Wow, that's a deep answer. I love that I love these data-bought things; I have another deep question that I want to ask you or something I want to propose to you, which irritates me to no end. So here's the scenario. Let's say a town has a red light camera program. And they put cameras on the South side of the city but not the North. Okay. So the statistics that they get from that, they may interpret that as there's less crime on the North than the South side. To me, that's one of the ultimate data problems, which is an absence of data. You're making an assertion based on an absence of data; you're not feeding that into the equation? What are your thoughts?


Julie Schroeder  30:54

That's an excellent point. And I haven't heard anyone bring this up. But that is, again, it gets us back to your starting point, which is, what exactly is your data? And what are its limitations? You need to understand those kinds of things. Because human beings have a tendency, like you said, their blind spots will translate into these kinds of things, like your North side, South side, and they only have cameras on one side, and then they draw a conclusion from it, I could see a human being doing that quite easily as well.

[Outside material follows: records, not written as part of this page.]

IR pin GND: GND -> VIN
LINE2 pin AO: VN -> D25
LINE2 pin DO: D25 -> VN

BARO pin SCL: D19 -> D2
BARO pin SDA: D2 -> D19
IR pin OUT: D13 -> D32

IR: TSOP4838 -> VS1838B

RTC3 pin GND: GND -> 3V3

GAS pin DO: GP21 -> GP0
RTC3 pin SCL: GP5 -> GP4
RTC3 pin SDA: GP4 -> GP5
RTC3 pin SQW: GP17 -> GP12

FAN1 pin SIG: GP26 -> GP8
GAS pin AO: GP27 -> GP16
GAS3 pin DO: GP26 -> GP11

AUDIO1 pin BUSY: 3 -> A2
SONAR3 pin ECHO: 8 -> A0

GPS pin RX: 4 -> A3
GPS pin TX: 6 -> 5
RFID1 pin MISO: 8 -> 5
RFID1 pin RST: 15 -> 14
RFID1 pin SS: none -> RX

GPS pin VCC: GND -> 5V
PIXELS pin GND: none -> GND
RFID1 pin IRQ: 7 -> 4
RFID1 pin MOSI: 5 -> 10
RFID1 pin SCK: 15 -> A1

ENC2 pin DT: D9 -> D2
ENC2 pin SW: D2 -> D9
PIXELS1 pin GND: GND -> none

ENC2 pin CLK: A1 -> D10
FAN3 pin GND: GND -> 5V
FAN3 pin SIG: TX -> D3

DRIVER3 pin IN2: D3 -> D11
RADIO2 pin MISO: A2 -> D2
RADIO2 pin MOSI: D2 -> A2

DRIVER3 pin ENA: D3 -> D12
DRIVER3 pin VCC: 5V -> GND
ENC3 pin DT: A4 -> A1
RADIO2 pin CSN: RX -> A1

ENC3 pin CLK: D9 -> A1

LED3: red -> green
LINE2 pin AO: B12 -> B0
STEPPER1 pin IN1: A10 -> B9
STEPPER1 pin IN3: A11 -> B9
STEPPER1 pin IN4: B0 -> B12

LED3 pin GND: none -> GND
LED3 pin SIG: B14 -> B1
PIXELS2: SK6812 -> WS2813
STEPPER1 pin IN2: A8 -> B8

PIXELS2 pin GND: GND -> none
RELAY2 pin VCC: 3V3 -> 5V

So, you have to consider the completeness and complexity of the data set you're using for particular types of AI in order to avoid that absence of data, skewing the results.


Debbie Reynolds  31:54

I love this; I could talk to you for hours.


Julie Schroeder  31:59

You've done that before.


Debbie Reynolds  32:00

Yes, yes, this is so much farm. If it were the world, according to you, Julie, and we did everything you said, what would be your wish for Data Privacy, legal, and human behavior? What are your thoughts there?


Julie Schroeder  32:15

I would just love to go back to that Boolean curve again. Let's just take a holistic approach, please. And also separate the data. We talked about this from the type of AI that you're using because each deserves a separate analysis, that you overlaps on a Venn diagram, but still need to ask the questions. Oh, data lineage, and data provenance are the two things that have come up recently, which made me laugh because I've only heard of data provenance in health care. And that's, you know, going back to what patients were using, but that's now being used. Instead, to talk about data use rights and ownership, I think that's confusing; we need to be using the same methodology. So that's the holistic part. But also using the same terminology; a lot of it is being randomly made up at this point in time. I don't know what it means sometimes. And that is something that could be easily remediated. But with the holistic approaches, there's no one thing you need to look for; we talked about use, the type of data, the quality, the complexity, where it came from ownership rights. And then there's if you're going to take that data, so you've figured that part out, now you're going to take that data set or LLM. And you're going to use some type of AI; you've got to go through the whole thing again. And then you add privacy, curity, IP contract law, third-party licenses, and a bunch of other things; you have to look at all of those. So, a lot of companies right now are hiring someone to fix this problem. And I don't think they know what to call it. So they're also using different titles like we need a product attorney who does this. We need a privacy attorney who does this. And for me, if you had an attorney that was a kind of one-note flavor, you've got a problem because you're not going to have a holistic approach to what you're doing. But people are catching up. So, I think those things would be the ones that I would like to tackle. And then the last one is an understanding of that kind of appropriateness for a task. I'd like there to be some consensus on that.


Debbie Reynolds  35:01

I agree. I agree with that wholeheartedly. Wow. I'm so glad we got a chance to do this. I'm sure that this episode will be very illuminating as it was for me. It's fun for me to talk. Geek out about data. Thank you.


Julie Schroeder  35:17

Anytime you want to geek out about Data.


Debbie Reynolds  35:21

Thank you so much. I'm sure we'll talk soon. Thank you.


Julie Schroeder  35:24

I enjoyed it. Thank you for having me.